Investment partnerships and tax reference numbers

Investment partnerships (excluding trades, professions and property businesses) will welcome new provisions which remove the obligation to obtain a UK tax reference number for certain types of partners and indirect partners (including beneficiaries under nominee arrangements). The new position only applies where the partner is not chargeable to UK income tax or corporation tax and where information about the person is required to be reported to HMRC under the UK’s implementation of the CRS regime. Whilst limited in scope, this will assist funds that have struggled to obtain complete details for each partner and in particular a Unique Taxpayer Reference number for each partner. However, the exemption as drafted appears not to apply in situations where an investment fund’s reporting obligations under CRS are solely to a foreign tax authority.

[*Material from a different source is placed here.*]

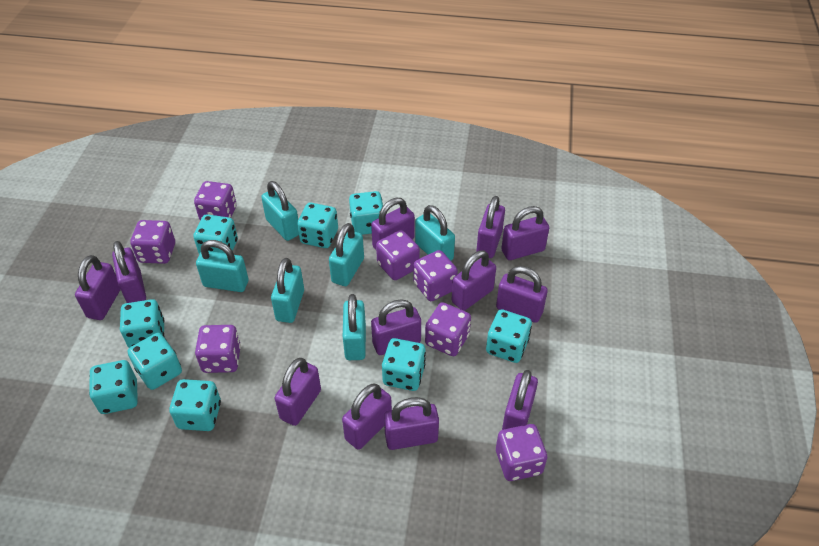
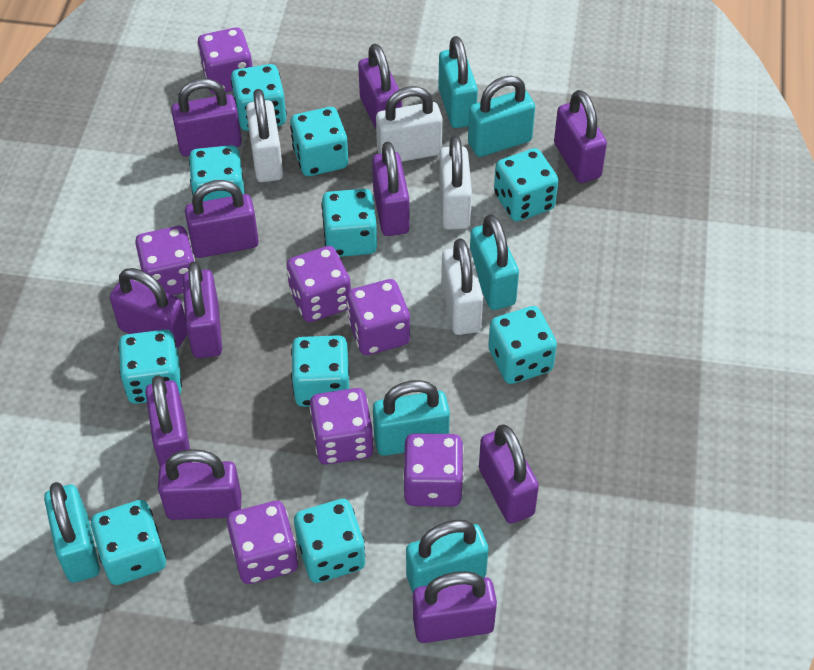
purple padlock: 12 -> 11
turquoise dice: 9 -> 10
white padlock: 0 -> 4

Funds of funds and stacked partnerships

There are specific rules that will be relevant for funds of funds and other tiered partnership structures requiring the profits and losses from each underlying partnership to be reported separately on the top partnership’s tax return.

Allocation of profits or losses between partners

One of the most radical changes in the draft legislation is the introduction of the concept that the partnership tax return will be conclusive in determining for tax purposes the question of whether any person has a share in partnership profits and what that share is. Disputes in this regard can be challenged by referral to the tribunal. The draft legislation also introduces more specific rules determining how a partner’s profit share is to be calculated, setting out how the partners percentage of profits and losses is to be calculated. In combination, these provisions mark a move away from the partnership agreement as determining partners’ taxable profit shares in a partnership.

The government has announced that these changes will come into effect in relation to the tax year 2018-2019, except for the changes to the allocation of firm’s profits or losses between partners and those relaxing the requirement to provide tax reference numbers, which will come into effect with the passing of the Finance Bill for periods of account starting after that date.